1 smoked pale ham, chopped into 1cm cubes 2 onions, chopped (or some celery, also chopped) 2 leeks, roughly chopped 6 carrots, roughly chopped c. 500g pearl barley, bulgur wheat, or other likely whole grain Water to cover
Put everything above into a pot, and simmer until the meat and grains are cooked. Taste and season with some black pepper if needed. Serve hot.
Some observations: Onion is the more "authentic" between it and celery, but both were available. I've been going easy on onions lately due to food sensitivities. Leeks are absolutely a period Irish food, and possibly close to a staple; they're mentioned a fair bit in texts.
The pale ham (I don't know if this is known outside Ireland; it's a small chunk of cured ham, which is pretty salty) provides enough salt that you shouldn't need to add any more. The smoking is pretty solidly attested in period by the number of bones we see with holes for hooks.
You'll see some people claiming that carrots only arrived in Ireland with the Normans, but there are carrot seeds in the archaeobotanic remnants from Viking Dublin, and there's an old Irish word, meacon, which denotes tap-rooted vegetables like parsnips and carrots, but is usually used for carrots. So I'm pretty confident in including these.

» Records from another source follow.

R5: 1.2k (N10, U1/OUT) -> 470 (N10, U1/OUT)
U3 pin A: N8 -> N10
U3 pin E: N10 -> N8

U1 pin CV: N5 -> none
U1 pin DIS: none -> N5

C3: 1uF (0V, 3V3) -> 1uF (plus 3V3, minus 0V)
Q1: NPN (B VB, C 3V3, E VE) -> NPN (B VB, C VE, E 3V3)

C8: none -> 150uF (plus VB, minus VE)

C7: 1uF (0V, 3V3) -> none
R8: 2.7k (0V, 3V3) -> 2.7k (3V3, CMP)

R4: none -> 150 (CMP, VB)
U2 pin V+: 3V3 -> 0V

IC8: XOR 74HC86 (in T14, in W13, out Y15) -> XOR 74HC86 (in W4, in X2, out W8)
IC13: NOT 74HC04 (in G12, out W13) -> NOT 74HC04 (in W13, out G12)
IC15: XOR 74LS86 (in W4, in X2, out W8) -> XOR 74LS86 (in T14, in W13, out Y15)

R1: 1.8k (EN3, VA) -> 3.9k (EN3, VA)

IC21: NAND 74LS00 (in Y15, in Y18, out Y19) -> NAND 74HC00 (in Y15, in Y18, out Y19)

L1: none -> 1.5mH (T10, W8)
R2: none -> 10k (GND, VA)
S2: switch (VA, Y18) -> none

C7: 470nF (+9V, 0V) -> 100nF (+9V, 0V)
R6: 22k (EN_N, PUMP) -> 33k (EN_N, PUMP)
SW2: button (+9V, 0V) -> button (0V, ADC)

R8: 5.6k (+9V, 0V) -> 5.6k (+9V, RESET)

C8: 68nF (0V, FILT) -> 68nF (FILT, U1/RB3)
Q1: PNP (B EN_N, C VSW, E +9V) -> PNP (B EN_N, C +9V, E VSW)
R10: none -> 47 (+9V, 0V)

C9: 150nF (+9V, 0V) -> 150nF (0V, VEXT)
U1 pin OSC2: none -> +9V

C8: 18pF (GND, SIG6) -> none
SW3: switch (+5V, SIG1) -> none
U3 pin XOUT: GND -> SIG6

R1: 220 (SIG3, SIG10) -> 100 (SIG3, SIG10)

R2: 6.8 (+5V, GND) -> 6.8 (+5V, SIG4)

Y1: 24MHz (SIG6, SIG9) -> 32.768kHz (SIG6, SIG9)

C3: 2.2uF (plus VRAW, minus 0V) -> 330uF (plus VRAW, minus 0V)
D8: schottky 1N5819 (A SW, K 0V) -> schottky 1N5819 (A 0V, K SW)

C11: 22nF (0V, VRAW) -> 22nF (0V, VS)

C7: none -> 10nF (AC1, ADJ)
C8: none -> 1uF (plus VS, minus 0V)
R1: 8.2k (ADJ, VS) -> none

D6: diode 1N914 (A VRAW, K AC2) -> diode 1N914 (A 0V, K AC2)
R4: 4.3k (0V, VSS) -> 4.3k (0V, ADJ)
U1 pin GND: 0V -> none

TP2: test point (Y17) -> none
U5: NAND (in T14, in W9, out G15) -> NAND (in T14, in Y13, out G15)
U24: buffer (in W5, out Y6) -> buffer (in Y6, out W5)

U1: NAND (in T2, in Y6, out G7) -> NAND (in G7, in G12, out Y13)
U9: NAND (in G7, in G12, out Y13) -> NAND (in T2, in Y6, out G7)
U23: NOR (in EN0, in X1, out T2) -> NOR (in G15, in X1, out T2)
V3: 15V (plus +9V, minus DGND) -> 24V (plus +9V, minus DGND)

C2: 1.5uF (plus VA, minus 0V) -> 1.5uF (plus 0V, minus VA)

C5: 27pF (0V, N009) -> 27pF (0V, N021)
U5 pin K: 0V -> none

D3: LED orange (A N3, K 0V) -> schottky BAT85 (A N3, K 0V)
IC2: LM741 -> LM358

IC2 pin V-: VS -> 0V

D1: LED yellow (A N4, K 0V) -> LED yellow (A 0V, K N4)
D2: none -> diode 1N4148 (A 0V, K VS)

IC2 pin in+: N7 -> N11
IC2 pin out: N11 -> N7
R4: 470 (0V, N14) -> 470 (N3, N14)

The end result is a very solid, stick-to-the-ribs kind of stew; good eating for colder weather or when you've been doing physical work. I've only ever cooked it in cast iron, and it turns out that if you leave the leftovers in the pot overnight, the combination of whole grains and iron results in a horrifically grey stuff, which still tastes fine, but looks absolutely awful. So eat it hot, and don't leave leftovers.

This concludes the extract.